Well, we’re assuming they’re pretty different based on the look (and weights) of the bikes…we only rode the Superfly 100 at the Demo Day.  But ooooh baby, it was fun, so here’s my mini review: As 29ers go, and based on the very brief test ride on conditions that are 100% different than our home trails in North Carolina, the Superfly is pretty sweet.  It’s fast, which is also evidenced by professional wins, and it feels very well balanced when hammering on the flat sections…almost like you’re standing and cranking on a road bike except you can hit rocks and jump things.

Hit ‘more’ to see lots of pics, weight and specs for the Gary Fisher Superfly 100 and the rest of of the ride review from Tyler and Daniel (We’ll cover the Rumblefish on a separate post)…


One of the first things you notice about the Superfly is the weight, or lack of it.  This is a size Large, and it comes in at just a hair over 25 pounds covered with dust.  Other than the waterbottle cage, it’s stock just as you’d buy it off the showroom floor.  Assuming you’re ready to part with $5,600, that is.

gary-fisher-superfly-100-interbike09-14 gary-fisher-superfly-100-interbike09-11

The headtube is a tapered setup, and steering felt rather precise.  The trails are covered with dust and small scree rocks that like to trick you into thinking you have traction.  Despite the low knob profile of the Bontrager XR1 Team Issue 1.9 tires, the bike rolled where you wanted it to go. Some of the steering precision can be chalked up to Fisher’s G2 geometry, which uses an exclusive 51mm offset fork to decrease the trail (they claim) to that of a 26″ bike.  Basically, it extends the crown and dropouts of the fork further forward, allowing the top tube to be a little shorter.  The effect is that the steering is sharper and you don’t feel stretched out on the bike.  Whereas normally I straddle the line between a L and XL bike, on the Fisher I was easily an XL (21″) and it felt right. (there’s an animated image showing the G2 fork offset difference here)


The downtube is huge, and it connects to a very sturdy bottom bracket section.  Pedaling hard seemed to translate pretty effortlessly into forward motion.  Given the bike’s lightweight and 100mm of travel, I inquired as to the bike’s durability for day-to-day trail riding.  Trek’s SE Demo rep Tom Jenkin’s said it would hold up fine to heavy duty cross country riding, which to me says it’ll do the trick for epics and some small jumps and drops, but it’s really designed for scootin’ thru singletrack.


The Superfly 100 is spec’d with a Shimano / SRAM mix.  Front derailleur is an XT direct mount, rear is a SRAM X.0 with X.0 shifters, Truvativ Noir carbon cranks and Avid Elixir CR hydraulic disc brakes.  The one issue I noted with the cable layout is the housing that runs directly across the top of the bottom pivot (you can see it in photo above).  Seeing as how cable housing is able to miraculously wear through carbon fiber frames, it seems odd to have it positioned so snugly at a high movement place…either it’s going to wear into the frame or the pivot motion will wear into the housing, or both.

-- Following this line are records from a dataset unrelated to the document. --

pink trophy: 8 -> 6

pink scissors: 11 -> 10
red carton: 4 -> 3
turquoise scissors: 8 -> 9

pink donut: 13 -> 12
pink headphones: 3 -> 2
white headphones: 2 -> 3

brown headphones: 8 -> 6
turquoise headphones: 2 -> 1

The frame is Trek’s OCLV carbon fiber that’s co-molded in the mainframe and rear swingarm.  Fuselage (frame, rear shock and hardware) weight is 2200g (4.85 lbs).  The Superfly 100 uses carbon, co-molded shock mounts to avoid aluminum inserts where the shock connects to the frame, and the carbon link (unpainted bit in photo above) weighs just 44g.  The bottom bracket uses Trek’s Net-Molded carbon design to do away with BB cups, saving more grams.  Placing the suspension link on the top tube saves weight versus putting it on the seat tube by requiring less reinforcing carbon material.

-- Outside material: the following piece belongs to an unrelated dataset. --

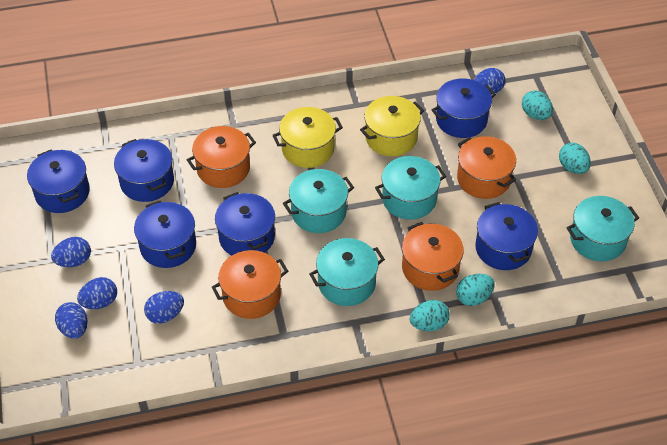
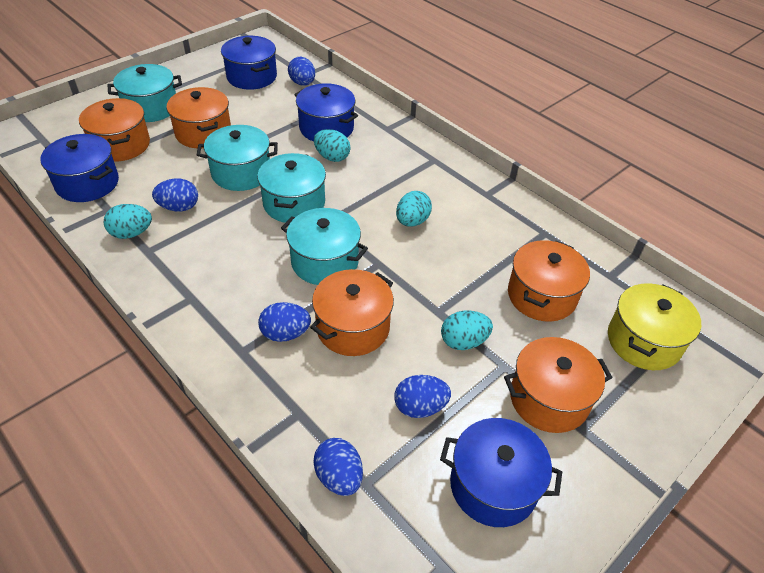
blue pot: 6 -> 4
orange pot: 4 -> 5
yellow pot: 2 -> 1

Fisher managed to keep the wheelbase (44.8″ size L) and chainstay length (17.79″) short for a full suspension 29er.  Besides the offset fork, they used Trek’s ABP Active Brake Pivot in conjunction with pushing the seat tube forward to create a tighter rear triangle that can snug up closer to the cranks.  If you notice, the seat tube meets the downtube in front of the BB axle.  They were able to accomplish this by using the direct mount front derailleur and simply building the carbon mount out behind the tube.

Riding down the slightly banked downhill curves at a pretty good clip felt very stable and the bike remained maneuverable.  Longer wheelbase bikes tend to feel very stable but react slowly; the Superfly felt reactive but never twitchy, which is what a good race bike should feel like, and the handling was predictable.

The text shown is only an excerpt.